As shown in FIGS. 5A and 5B, the HPV-IMM model, compared to the RTD model, achieves smoother positioning trajectories and higher positioning accuracy, and solves the “jumping points” problem of the SPV model in terms of velocity measurement. Compared with the traditional PV model, the HPV-IMM model is approximately equivalent to the PV model when the vehicle is in the linear motion state, that is, the two models are equivalent in the accuracy of positioning and velocity measurement. When the vehicle is in the turning motion state, the HPV-IMM model with a real-time probability update mechanism makes the PCSAV model more in line with current vehicle motion behaviors have a larger weight, and is superior to the PV model in the accuracy of positioning and velocity measurement. Compared with the PV model, the model of the present disclosure improves the positioning accuracy by 27.2%, 50%, and 4.9% in the E, N, and U directions respectively. The velocity measurement accuracy is improved by 30%, 40%, and 9.0% respectively in the three directions. Additionally, as shown in FIG. 6, after the gross errors in the observation values are eliminated through the MSA-OD algorithm, the robustness of the HPV-IMM model is effectively improved.

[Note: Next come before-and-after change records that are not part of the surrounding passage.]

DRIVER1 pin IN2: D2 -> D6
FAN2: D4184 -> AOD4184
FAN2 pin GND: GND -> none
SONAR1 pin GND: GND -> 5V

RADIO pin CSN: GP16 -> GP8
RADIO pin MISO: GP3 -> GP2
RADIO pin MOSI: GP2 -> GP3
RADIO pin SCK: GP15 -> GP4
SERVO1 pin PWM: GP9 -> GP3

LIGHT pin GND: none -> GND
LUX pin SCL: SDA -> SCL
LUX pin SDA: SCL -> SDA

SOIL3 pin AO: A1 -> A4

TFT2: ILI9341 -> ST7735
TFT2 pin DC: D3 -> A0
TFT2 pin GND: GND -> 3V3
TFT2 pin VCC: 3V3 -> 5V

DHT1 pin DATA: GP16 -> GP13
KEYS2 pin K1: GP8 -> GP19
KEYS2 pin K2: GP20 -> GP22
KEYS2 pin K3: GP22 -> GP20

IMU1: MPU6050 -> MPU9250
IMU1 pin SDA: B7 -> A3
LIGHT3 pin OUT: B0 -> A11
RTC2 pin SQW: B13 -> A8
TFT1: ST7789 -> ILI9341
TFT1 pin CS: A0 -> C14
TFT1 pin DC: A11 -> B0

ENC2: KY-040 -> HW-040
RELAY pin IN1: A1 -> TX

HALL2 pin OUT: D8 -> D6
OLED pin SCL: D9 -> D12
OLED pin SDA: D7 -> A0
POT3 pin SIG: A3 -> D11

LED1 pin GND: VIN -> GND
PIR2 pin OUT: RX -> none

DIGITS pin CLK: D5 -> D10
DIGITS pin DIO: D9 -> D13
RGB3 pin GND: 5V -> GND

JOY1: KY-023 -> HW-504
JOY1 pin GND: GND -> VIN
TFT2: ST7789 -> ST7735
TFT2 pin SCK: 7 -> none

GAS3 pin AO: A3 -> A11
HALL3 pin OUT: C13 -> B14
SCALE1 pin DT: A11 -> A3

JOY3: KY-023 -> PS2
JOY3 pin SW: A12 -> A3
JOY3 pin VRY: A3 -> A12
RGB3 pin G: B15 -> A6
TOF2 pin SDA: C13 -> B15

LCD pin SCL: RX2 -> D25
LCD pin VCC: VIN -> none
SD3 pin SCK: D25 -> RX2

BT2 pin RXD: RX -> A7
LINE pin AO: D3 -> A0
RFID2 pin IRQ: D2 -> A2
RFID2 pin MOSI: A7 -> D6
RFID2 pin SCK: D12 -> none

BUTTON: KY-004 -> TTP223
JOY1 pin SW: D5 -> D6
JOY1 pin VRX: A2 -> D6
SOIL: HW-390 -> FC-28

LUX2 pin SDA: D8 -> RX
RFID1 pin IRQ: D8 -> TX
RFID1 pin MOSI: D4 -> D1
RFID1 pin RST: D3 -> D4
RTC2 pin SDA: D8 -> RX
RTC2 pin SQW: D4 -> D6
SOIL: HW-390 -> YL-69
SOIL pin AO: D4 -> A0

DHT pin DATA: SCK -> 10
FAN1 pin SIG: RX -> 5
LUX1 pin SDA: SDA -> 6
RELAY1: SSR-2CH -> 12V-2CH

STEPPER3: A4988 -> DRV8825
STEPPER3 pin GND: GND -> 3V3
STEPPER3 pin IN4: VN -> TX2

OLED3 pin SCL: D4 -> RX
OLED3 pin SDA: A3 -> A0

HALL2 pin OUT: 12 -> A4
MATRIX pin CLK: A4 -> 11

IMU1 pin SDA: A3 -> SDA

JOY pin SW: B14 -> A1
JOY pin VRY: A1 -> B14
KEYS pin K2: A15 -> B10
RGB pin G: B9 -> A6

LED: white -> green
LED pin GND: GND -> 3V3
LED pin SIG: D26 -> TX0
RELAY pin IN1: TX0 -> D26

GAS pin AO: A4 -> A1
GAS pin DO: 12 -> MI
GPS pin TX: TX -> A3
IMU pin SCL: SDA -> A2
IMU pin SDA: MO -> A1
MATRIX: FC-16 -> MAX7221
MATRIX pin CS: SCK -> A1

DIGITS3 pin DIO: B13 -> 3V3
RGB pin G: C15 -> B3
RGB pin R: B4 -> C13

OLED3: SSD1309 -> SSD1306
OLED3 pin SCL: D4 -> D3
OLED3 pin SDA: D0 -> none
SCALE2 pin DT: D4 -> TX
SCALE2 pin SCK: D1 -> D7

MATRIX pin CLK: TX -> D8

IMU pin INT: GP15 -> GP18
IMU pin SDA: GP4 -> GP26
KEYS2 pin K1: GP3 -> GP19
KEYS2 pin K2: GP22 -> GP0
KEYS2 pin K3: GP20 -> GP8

Beneficial effects: The present disclosure has the following advantages: The IMM provided in the present disclosure fully considers the importance of the kinematic model for vehicle-mounted GNSS navigation and positioning; and based on the theorem of total probability, real-time interactions among a plurality of kinematic vehicle models are achieved through the IMM, which solves the problem of low accuracy of a traditional single kinematic model in multi-motion attitude vehicle positioning, and is suitable for dynamic navigation of the vehicle with multi-motion attitudes in urban environments.